Built in 1847 by Sumner Fogg
The Portland Historic Resources Inventory of 1976 list calls it ‘house and store’. This may explain the granite running the full width of the building at the first-floor lintel line. The inventory also lists the style as Greek Revival. I would be inclined to call it transitional in that the period is right for Greek, the actual details harken way back to the Federal style.
The bay and bracketed entry overhang were added well after the home was built.
Ownership changed several times in the next 30 odd years. In July of 1881, the City of Portland sold the property to Samuel Rolfe for an unpaid tax bill of $70.00. Beckett lists Samuel as a wholesale druggist living at 92 State Street in 1877. In the late 1880s & early 1890s, Rolfe transferred a large number of properties, our subject included, to the Maine Savings Bank.
The deeds, there are many, do not speak of mortgages or the like so it’s hard to tell exactly why this was done. Rolfe was the president of the bank in 1890. He died in 1899. With the transfer, the deed trail goes cold until 1924 when Elias Thomas is listed as owning the home. Thomas, you may recall, owned the house at the corner of Gray & Winter Streets.
The current tax photo is below. I am not certain of its date but it sure is different from today. The current owner is an LLC that is somehow connected to 75 State Street.

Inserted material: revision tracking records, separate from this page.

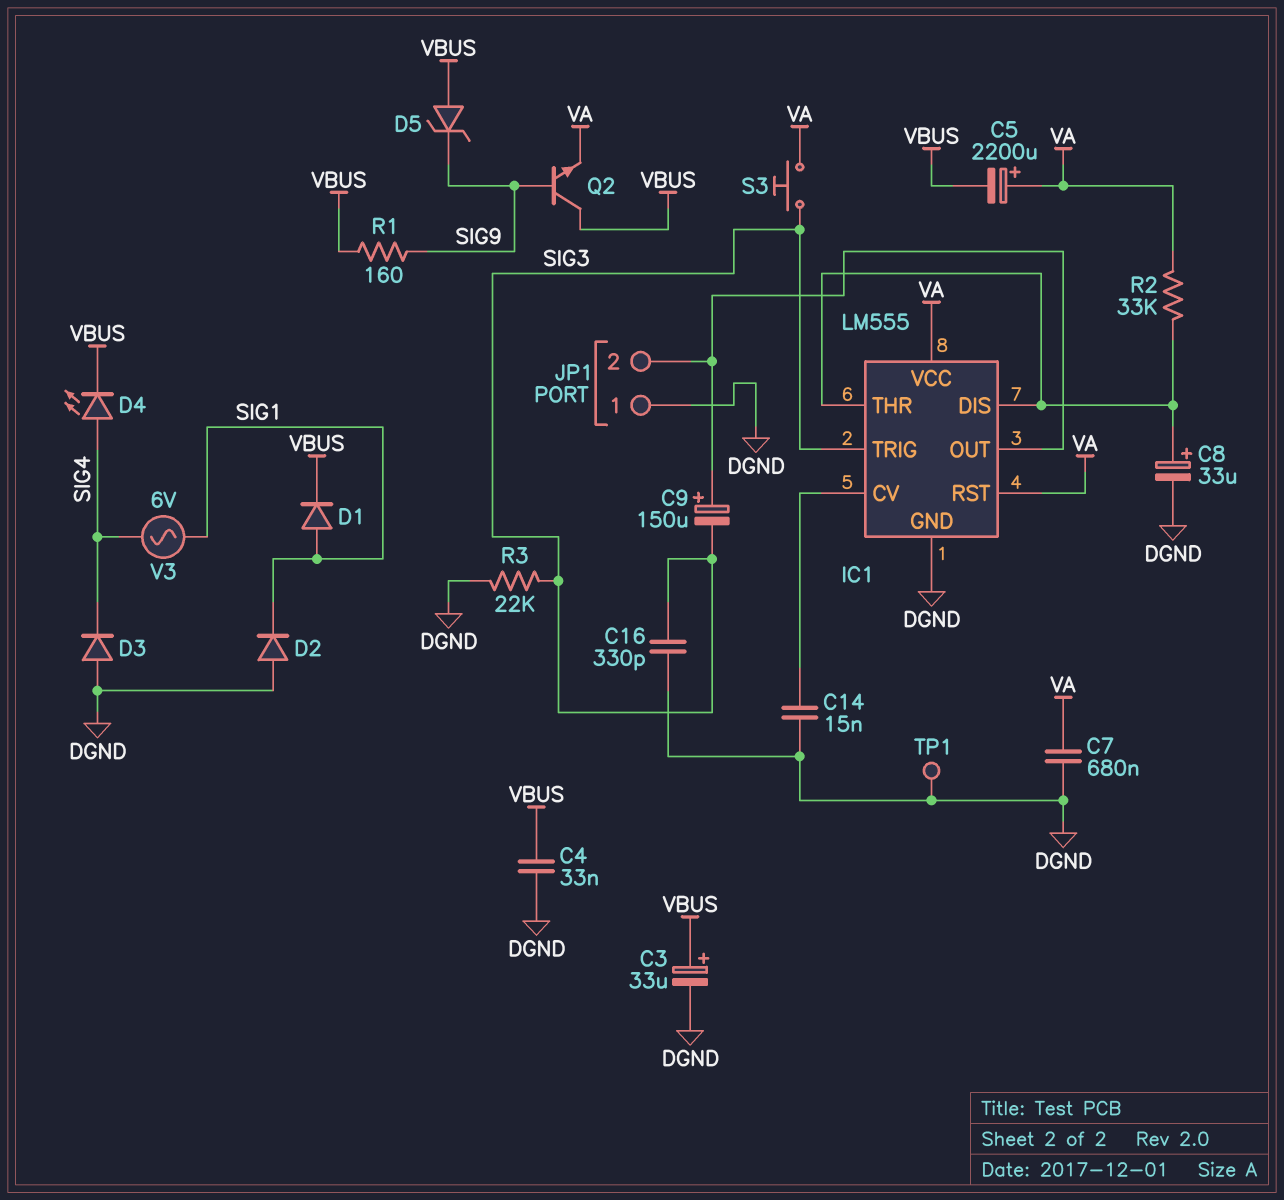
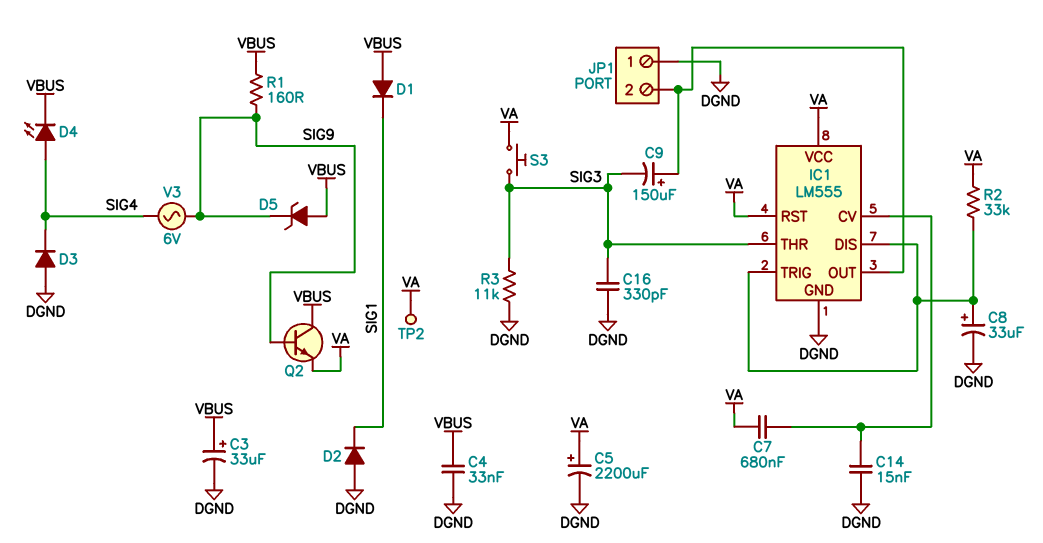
C5: 2200uF (plus VA, minus VBUS) -> 2200uF (plus VA, minus DGND)
C7: 680nF (DGND, VA) -> 680nF (IC1/CV, VA)
D1: diode (A SIG1, K VBUS) -> diode (A VBUS, K SIG1)
IC1 pin THR: IC1/DIS -> SIG3
IC1 pin TRIG: SIG3 -> IC1/DIS
R3: 22k (DGND, SIG3) -> 11k (DGND, SIG3)
TP1: test point (DGND) -> none
TP2: none -> test point (VA)
V3: AC 6V (SIG1, SIG4) -> AC 6V (SIG4, SIG9)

My company is the owner of this building. The deeds that I have dates back to the 1820s. Maine memory network shows the wrong picture at this location that must be another frame property elsewhere in the city. I attempted to bring the building back to life 10 years ago by replacing the 1960s vintage windows and doors to replicate that last published picture dated in the1920s. It now has historically accurate windows and a custom made mahogany front door. It now looks the way that it did100 years ago. The original house did not have the front bay windows or portico, otherwise it is over 200 years old as it stands today.